Defining subcomponents with abstract factory methods

In addition to @Module.subcomponents, a subcomponent can be installed in a parent by declaring an abstract factory method in the parent component that returns the subcomponent. If the subcomponent requires a module that does not have a no-arg public constructor, and that module is not installed into the parent component, then the factory method must have a parameter of that module’s type. The factory method may have other parameters for any other modules that are installed on the subcomponent but not on the parent component. (The subcomponent will automatically share the instance of any module shared between it and its parent.) Alternatively, the abstract method on the parent component may return the @Subcomponent.Builder and no modules need to be listed as parameters.

Using @Module.subcomponents is better since it allows Dagger to detect if the subcomponent is ever requested. Installing a subcomponent via a method on the parent component is an explicit request for that component, even if that method is never called. Dagger can’t detect that, and thus must generate the subcomponent even if you never use it.

Details

Extending multibindings

Like other bindings, multibindings in a parent component are visible to bindings in subcomponents. But subcomponents can also add multibindings to maps and sets bound in their parent. Any such additional contributions are visible only to bindings within the subcomponent or its subcomponents, and are not visible within the parent.

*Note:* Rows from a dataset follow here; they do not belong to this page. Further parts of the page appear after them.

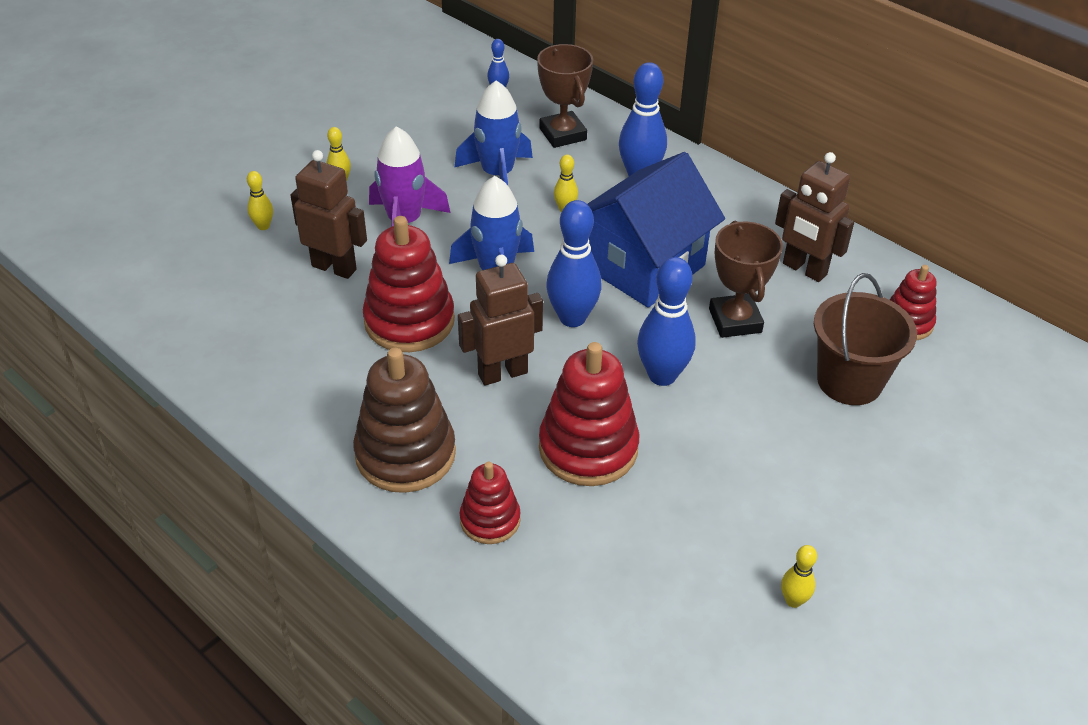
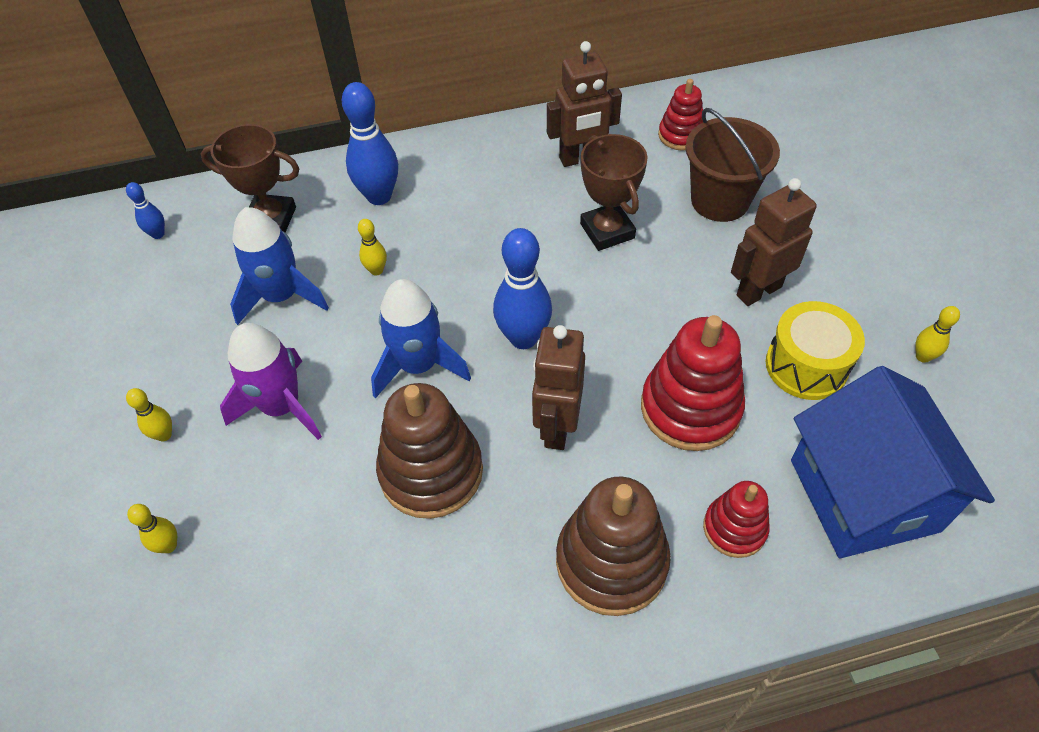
camera: 55 degrees left, 10 degrees up
(334, 267) = (297, 504): brown robot -> brown robot (758, 291)
(409, 321) = (431, 471): red stacking toy -> brown stacking toy
(643, 266) = (496, 254): blue house -> blue house (863, 495)
(662, 375) = (638, 311): blue bowling pin -> none
(703, 512) = (806, 365): none -> yellow drum
(735, 320) = (607, 231): brown trophy -> brown trophy turned 45 degrees clockwise

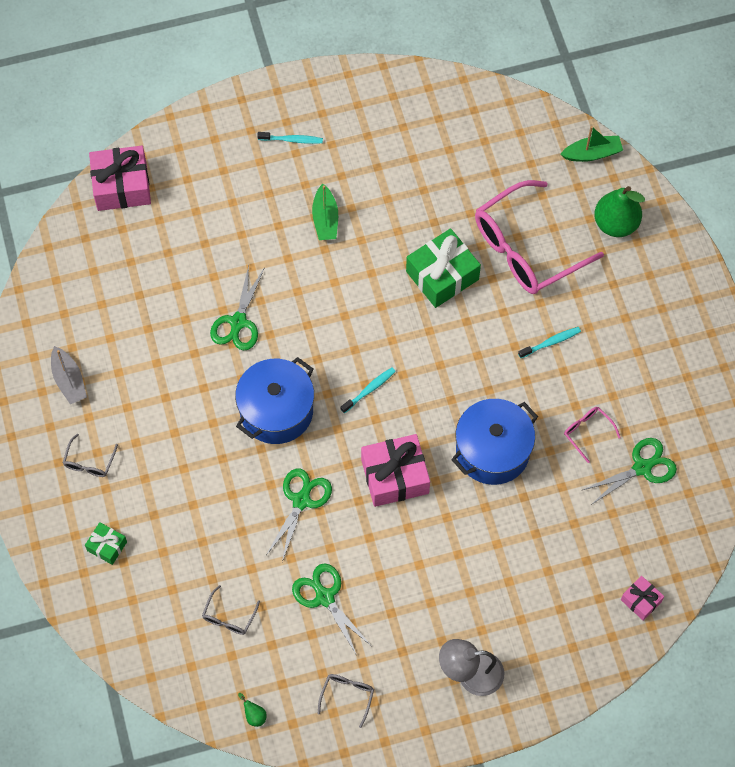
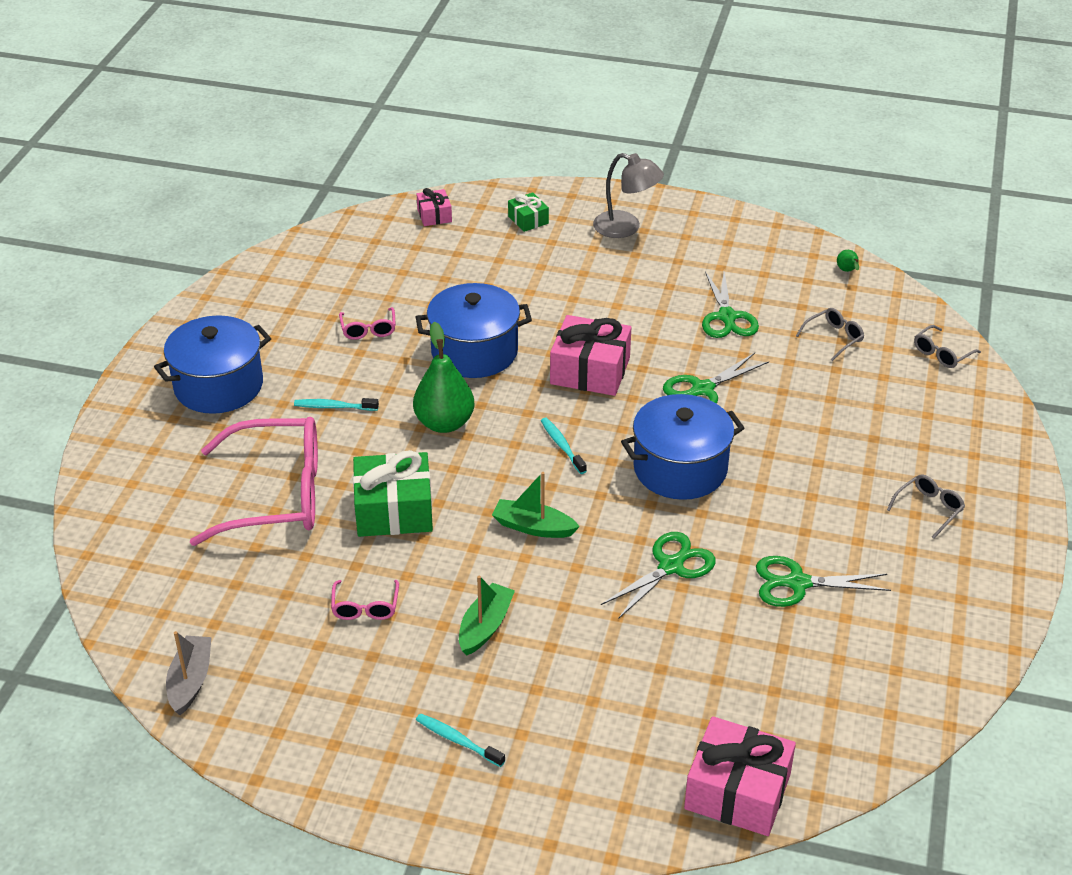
camera: 150 degrees left, 25 degrees down
(69, 380) = (920, 595): grey boat -> grey boat (190, 681)
(107, 546) = (940, 433): green gift -> green gift (528, 220)
(347, 696) = (750, 253): grey glasses -> grey glasses (942, 353)
(369, 390) = (562, 446): turquoise toothbrush -> turquoise toothbrush turned 75 degrees clockwise
(405, 196) = (365, 607): none -> pink glasses
(592, 153) = (106, 552): green boat -> green boat (533, 527)
(615, 224) = (157, 475): green pear -> green pear (444, 423)
(642, 468) = (343, 288): green scissors -> green scissors (798, 583)
(646, 319) = (218, 386): none -> blue pot

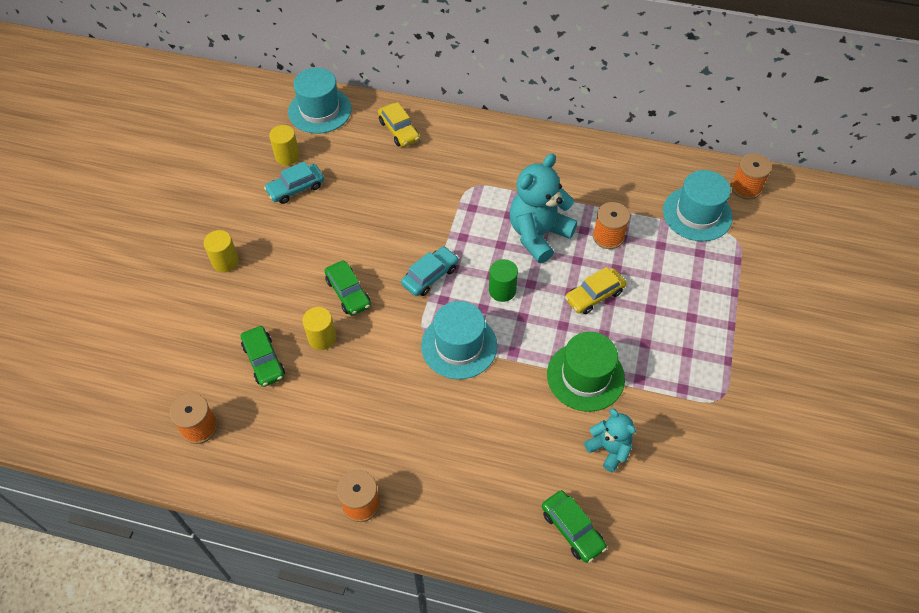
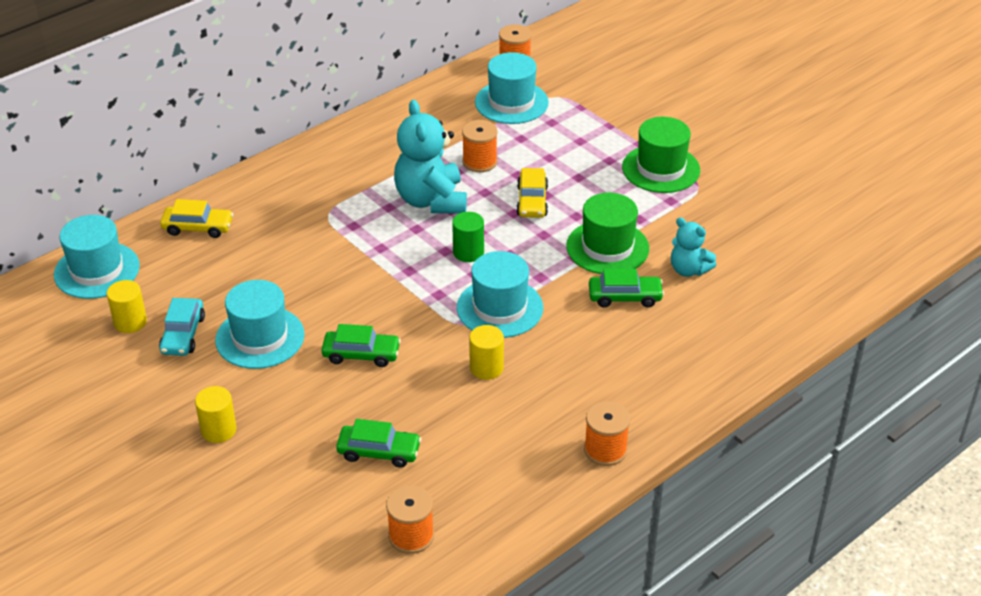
camera: 55 degrees left, 15 degrees down
(322, 228) = (260, 337): none -> turquoise hat
(322, 338) = (395, 397): yellow cylinder -> yellow cylinder (486, 368)
(430, 276) = (402, 290): turquoise car -> none
(572, 529) = (743, 328): green car -> green car (625, 297)
(609, 449) = (688, 270): turquoise teddy bear -> turquoise teddy bear turned 135 degrees counterclockwise
(715, 359) = (661, 169): none -> green hat

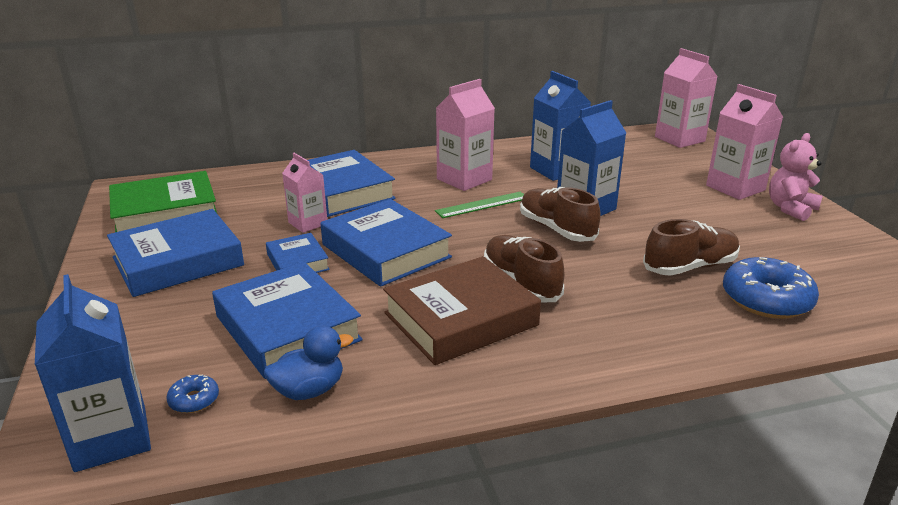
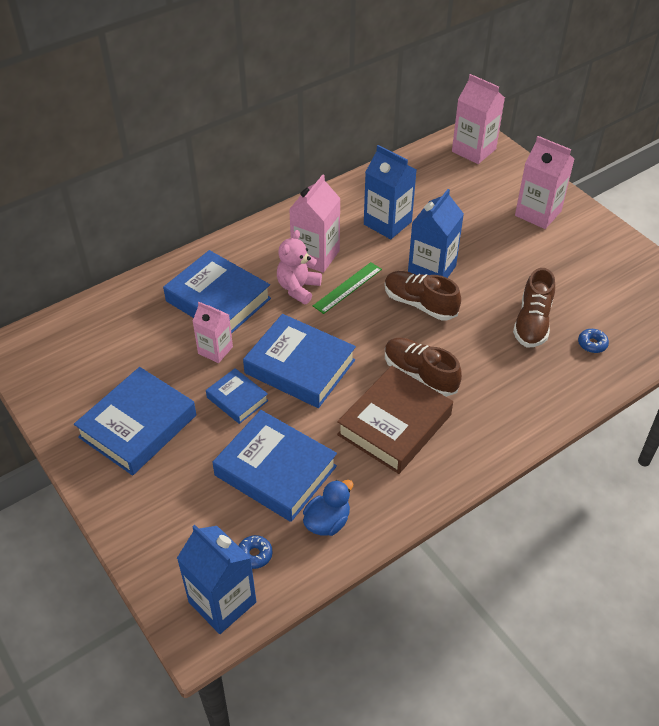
camera: 20 degrees left, 20 degrees up
(165, 213) = (80, 371): green book -> none
(690, 267) = (532, 322): brown shoe -> brown shoe turned 150 degrees clockwise
(766, 299) = (592, 344): blue donut -> blue donut, size x0.46
(790, 209) = (585, 231): pink teddy bear -> pink teddy bear (298, 288)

@Component(modules = ParentModule.class)
interface Parent {
  Map<String, Integer> map();
  Set<String> set();

  Child child();
}

@Module
class ParentModule {
  @Provides @IntoMap
  @StringKey("one") static int one() {
    return 1;
  }

  @Provides @IntoMap
  @StringKey("two") static int two() {
    return 2;
  }

  @Provides @IntoSet
  static String a() {
    return "a"
  }

  @Provides @IntoSet
  static String b() {
    return "b"
  }
}

@Subcomponent(modules = ChildModule.class)
interface Child {
  Map<String, Integer> map();
  Set<String> set();
}

@Module
class ChildModule {
  @Provides @IntoMap
  @StringKey("three") static int three() {
    return 3;
  }

  @Provides @IntoMap
  @StringKey("four") static int four() {
    return 4;
  }

  @Provides @IntoSet
  static String c() {
    return "c"
  }

  @Provides @IntoSet
  static String d() {
    return "d"
  }
}

Parent parent = DaggerParent.create();
Child child = parent.child();
assertThat(parent.map().keySet()).containsExactly("one", "two");
assertThat(child.map().keySet()).containsExactly("one", "two", "three", "four");
assertThat(parent.set()).containsExactly("a", "b");
assertThat(child.set()).containsExactly("a", "b", "c", "d");

Note: In this example we didn’t follow the recommended best practice for installing the subcomponent in the parent component for simplicity only. It is best is to use an installation module rather than declaring an abstract factory method in the parent component. best practice

Repeated modules

When the same module type is installed in a component and any of its subcomponents, then each of those components will automatically use the same instance of the module. This means that it is an error if you call a subcomponent builder method for a repeated module or if a subcomponent factory method defines a repeated module as a parameter. (The former cannot be checked at compile time, and is thus a runtime error.)

@Component(modules = {RepeatedModule.class, ...})
interface ComponentOne {
  ComponentTwo componentTwo(RepeatedModule repeatedModule); // COMPILE ERROR!
  ComponentThree.Builder componentThreeBuilder();
}

@Subcomponent(modules = {RepeatedModule.class, ...})
interface ComponentTwo { ... }

@Subcomponent(modules = {RepeatedModule.class, ...})
interface ComponentThree {
  @Subcomponent.Builder
  interface Builder {
    Builder repeatedModule(RepeatedModule repeatedModule);
    ComponentThree build();
  }
}

DaggerComponentOne.create().componentThreeBuilder()
    .repeatedModule(new RepeatedModule()) // UnsupportedOperationException!